In reps-first mode the deadband compares your actual weight against the bumped target, not the prior week’s weight. If you went heavier instead of doing more reps and the heavier weight lands in the tolerance window, the rep target stays flat — RepCanvas treats the weight bump as substituting for the rep bump rather than asking you to do both.

Week types and targets

The Periodisation tab assigns each week a type, and the type decides whether targets appear in the logger:

  • Training and Peak — full target tracking. RepCanvas suggests next week’s weight and reps in each set’s input cell, and the sets feed PBs, strength trends, and volume trends.
  • Maintenance — hold your training top-set intensity and cut volume by deleting trailing sets. Targets are not printed in the logger (you already know the number — it is last block’s top set). PBs and strength trends still count maintenance work; only the lower volume is excluded from volume-decline tracking, because dropping sets is the whole point of the week.
  • Pre-Load and Deload — show a de-scaled target off your prior training top-set: Pre-Load suggests 70% of the weight, Deload 60%, reps held the same. Drop sets to cut volume. The Targets panel labels the phase (“Pre-Load (70%)” / “Deload (60%)”). The per-set override editor stays off — these are read-only de-scales. The number tells you what to lift; these weeks are still excluded from PB walks, strength trends, and volume-decline tracking, since the reduced loads would otherwise read as regressions.
  • None — targets are turned off entirely. Cells render empty, the override editor is hidden, the Targets panel shows “Progression: N/A”. Excluded from PB walks and strength trends.

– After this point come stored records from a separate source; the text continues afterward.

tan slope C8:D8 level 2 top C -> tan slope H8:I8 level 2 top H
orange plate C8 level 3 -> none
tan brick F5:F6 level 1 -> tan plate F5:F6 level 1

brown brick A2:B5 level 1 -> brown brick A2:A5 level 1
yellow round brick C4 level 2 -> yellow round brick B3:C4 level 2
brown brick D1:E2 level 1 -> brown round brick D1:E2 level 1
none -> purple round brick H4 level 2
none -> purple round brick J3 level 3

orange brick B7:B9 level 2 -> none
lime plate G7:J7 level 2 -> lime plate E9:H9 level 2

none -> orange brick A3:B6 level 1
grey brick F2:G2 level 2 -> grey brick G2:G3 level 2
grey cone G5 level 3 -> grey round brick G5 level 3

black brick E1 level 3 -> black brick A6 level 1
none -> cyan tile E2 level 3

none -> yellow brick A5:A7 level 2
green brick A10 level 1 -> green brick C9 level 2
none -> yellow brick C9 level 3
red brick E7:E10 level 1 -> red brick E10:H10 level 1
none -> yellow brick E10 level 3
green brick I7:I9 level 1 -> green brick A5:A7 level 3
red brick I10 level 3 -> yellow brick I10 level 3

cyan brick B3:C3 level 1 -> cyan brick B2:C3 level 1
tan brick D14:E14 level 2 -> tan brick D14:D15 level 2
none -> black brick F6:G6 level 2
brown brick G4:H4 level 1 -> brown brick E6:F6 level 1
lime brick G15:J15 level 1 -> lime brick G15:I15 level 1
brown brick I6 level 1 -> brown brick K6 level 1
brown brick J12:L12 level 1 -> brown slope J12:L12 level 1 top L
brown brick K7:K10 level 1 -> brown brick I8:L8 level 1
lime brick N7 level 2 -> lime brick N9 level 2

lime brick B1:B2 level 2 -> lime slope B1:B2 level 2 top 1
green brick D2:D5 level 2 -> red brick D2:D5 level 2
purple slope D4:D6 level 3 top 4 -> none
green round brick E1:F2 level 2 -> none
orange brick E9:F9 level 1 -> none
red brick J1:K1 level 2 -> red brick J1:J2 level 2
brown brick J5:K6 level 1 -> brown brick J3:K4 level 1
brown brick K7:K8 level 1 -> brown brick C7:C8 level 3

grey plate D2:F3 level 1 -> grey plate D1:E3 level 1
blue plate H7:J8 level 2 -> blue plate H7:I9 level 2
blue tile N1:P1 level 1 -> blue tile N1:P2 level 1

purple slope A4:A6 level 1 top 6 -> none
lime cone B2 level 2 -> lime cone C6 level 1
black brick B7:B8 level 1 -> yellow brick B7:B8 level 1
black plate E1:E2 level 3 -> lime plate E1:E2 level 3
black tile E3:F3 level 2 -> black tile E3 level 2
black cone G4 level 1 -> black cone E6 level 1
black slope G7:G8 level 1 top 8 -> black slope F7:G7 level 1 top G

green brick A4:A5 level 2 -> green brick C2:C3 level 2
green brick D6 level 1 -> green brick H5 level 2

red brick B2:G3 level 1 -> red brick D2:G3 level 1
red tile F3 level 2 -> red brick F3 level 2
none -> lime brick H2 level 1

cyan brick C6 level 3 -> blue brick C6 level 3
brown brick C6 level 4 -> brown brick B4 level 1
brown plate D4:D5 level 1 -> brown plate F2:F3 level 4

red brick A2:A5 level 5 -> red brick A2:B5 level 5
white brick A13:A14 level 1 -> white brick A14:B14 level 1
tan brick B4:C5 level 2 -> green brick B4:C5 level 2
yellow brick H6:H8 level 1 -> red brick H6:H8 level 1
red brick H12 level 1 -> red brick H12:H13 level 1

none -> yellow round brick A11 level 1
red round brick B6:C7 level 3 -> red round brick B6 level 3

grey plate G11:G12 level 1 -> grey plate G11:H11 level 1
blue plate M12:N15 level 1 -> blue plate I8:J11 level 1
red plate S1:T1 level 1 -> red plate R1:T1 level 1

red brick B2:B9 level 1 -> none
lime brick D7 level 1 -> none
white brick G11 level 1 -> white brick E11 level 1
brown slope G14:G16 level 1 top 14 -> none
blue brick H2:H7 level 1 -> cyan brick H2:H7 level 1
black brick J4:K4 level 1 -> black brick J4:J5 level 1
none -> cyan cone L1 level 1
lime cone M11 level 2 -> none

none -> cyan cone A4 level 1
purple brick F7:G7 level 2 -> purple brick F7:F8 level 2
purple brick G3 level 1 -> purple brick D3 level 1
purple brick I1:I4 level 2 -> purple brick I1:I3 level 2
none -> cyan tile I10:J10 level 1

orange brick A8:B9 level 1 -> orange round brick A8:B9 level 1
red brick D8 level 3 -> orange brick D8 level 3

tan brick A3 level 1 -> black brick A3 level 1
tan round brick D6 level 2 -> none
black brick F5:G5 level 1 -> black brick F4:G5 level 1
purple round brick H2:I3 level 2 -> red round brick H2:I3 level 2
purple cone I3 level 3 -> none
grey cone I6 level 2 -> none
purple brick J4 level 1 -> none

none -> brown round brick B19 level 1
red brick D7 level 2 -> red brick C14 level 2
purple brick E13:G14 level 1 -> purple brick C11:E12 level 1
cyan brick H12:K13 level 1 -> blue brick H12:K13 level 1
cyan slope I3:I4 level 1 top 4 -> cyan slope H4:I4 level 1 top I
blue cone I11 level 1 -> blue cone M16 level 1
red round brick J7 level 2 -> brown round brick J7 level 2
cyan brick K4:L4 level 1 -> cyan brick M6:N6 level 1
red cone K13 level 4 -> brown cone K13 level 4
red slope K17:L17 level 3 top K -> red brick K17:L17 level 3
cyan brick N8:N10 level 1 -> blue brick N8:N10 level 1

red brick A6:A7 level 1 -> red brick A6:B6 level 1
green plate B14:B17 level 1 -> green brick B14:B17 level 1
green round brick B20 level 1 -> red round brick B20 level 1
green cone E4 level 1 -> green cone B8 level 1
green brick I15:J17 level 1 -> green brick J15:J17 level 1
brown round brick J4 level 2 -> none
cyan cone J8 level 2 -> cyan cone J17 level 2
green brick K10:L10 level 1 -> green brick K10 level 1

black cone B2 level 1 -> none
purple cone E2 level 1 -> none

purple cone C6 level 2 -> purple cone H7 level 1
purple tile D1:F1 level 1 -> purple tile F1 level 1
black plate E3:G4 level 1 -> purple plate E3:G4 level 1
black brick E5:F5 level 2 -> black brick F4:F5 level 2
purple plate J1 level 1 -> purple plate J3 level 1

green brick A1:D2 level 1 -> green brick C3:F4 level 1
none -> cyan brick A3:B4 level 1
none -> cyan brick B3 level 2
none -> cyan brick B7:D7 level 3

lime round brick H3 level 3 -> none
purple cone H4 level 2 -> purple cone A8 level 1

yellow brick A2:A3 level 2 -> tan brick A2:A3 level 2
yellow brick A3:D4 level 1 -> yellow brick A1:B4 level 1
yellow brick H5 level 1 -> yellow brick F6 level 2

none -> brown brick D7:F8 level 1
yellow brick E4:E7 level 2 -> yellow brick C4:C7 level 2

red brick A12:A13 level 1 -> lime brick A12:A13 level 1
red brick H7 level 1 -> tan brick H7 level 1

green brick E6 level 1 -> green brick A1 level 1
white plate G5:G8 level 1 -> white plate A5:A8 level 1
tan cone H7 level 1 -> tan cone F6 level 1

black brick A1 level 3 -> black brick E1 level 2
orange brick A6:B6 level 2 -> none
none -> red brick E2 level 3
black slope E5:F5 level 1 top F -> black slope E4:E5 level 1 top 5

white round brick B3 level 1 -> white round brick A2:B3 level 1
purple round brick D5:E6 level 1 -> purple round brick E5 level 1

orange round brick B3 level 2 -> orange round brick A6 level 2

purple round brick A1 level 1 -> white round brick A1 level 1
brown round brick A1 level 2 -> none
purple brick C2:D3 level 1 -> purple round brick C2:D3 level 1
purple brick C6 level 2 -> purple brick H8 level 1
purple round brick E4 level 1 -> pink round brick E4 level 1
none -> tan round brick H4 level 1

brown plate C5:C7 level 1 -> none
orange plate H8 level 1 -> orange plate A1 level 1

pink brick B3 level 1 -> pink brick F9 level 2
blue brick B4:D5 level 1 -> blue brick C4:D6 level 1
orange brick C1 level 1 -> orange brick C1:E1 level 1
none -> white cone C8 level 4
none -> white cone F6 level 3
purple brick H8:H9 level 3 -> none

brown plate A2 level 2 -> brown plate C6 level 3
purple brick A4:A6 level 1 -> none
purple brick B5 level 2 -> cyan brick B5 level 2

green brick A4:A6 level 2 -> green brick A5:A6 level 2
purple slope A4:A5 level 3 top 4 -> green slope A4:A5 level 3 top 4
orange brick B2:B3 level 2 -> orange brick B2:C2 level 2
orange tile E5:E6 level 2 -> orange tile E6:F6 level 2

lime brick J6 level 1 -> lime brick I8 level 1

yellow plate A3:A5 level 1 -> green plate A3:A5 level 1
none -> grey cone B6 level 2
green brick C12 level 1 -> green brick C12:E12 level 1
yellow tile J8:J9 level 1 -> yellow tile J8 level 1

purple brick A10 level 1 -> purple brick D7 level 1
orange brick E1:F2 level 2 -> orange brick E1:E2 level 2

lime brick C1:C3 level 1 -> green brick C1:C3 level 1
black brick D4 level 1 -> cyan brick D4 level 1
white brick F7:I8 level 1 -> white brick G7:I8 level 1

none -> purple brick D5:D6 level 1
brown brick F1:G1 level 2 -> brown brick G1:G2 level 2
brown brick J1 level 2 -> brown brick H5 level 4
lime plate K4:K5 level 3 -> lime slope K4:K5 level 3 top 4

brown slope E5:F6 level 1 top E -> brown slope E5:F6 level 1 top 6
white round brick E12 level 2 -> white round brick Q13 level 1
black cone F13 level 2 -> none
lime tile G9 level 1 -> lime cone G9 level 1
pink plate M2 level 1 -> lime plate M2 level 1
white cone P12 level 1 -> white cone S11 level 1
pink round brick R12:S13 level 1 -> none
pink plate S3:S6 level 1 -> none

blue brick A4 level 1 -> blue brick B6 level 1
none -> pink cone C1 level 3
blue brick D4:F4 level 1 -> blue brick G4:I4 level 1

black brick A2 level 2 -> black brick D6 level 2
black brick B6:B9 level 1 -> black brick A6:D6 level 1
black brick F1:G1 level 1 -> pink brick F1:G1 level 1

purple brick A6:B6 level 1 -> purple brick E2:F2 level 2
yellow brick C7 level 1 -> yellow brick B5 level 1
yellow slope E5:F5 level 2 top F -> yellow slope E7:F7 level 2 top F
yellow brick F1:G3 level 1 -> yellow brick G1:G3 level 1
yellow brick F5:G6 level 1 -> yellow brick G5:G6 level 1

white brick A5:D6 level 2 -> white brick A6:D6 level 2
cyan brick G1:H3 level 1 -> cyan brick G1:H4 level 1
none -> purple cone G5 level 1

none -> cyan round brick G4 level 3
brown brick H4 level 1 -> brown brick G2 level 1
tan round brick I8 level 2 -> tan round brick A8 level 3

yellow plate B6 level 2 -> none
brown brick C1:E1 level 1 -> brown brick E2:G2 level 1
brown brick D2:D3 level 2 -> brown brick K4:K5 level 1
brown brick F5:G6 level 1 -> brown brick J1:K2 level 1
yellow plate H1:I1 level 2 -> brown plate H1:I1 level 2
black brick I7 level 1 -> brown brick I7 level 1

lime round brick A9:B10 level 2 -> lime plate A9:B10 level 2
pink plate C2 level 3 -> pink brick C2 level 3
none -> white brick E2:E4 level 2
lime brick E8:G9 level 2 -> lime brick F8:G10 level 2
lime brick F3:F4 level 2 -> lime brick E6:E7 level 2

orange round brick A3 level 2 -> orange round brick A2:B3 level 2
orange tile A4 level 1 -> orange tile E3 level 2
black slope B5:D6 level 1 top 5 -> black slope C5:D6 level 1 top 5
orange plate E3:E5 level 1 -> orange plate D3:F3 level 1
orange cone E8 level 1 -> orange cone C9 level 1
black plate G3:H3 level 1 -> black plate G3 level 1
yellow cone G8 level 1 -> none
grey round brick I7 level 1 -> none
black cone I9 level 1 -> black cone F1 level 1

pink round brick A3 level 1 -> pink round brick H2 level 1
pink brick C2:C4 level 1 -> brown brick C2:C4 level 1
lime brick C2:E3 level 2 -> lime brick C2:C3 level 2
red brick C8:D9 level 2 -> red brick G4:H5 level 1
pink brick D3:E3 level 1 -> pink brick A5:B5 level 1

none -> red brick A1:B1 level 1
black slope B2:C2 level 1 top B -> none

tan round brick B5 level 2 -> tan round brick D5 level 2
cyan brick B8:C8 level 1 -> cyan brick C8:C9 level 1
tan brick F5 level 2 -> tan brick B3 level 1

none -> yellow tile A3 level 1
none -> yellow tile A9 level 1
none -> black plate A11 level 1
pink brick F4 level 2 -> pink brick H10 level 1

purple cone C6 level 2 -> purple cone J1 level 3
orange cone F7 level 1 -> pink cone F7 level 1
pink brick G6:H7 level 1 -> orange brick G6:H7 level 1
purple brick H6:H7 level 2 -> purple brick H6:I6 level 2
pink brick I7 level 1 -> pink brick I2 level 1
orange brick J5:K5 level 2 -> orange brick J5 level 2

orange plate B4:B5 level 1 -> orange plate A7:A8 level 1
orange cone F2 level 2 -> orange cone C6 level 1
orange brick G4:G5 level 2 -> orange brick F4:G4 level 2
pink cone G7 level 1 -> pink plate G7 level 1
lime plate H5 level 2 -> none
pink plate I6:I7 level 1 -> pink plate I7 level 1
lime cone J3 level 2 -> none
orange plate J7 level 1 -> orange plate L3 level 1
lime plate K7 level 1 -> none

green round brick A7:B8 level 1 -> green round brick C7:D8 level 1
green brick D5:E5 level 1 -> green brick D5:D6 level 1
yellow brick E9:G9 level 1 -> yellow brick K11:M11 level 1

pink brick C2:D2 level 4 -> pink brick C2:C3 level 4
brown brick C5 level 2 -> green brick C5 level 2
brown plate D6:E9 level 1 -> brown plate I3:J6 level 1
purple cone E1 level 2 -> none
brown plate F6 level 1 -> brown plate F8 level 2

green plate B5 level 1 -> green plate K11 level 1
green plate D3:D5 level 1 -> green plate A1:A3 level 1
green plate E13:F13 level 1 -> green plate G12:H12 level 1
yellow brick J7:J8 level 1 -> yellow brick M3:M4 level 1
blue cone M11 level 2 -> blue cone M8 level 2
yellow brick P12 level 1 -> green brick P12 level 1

If you set a manual per-set target before starting a Training or Peak workout, that override drives the in-cell placeholder once the workout begins. A weight-only or reps-only override keeps the computed value on the other axis.

Mid-workout adjustments

Adding a set, removing a set, or swapping an exercise mid-session is supported and is canonical for future weeks too - the mid-workout changes page covers the propagation rules. This is intentional: your program should reflect what you actually train, not what you intended to train.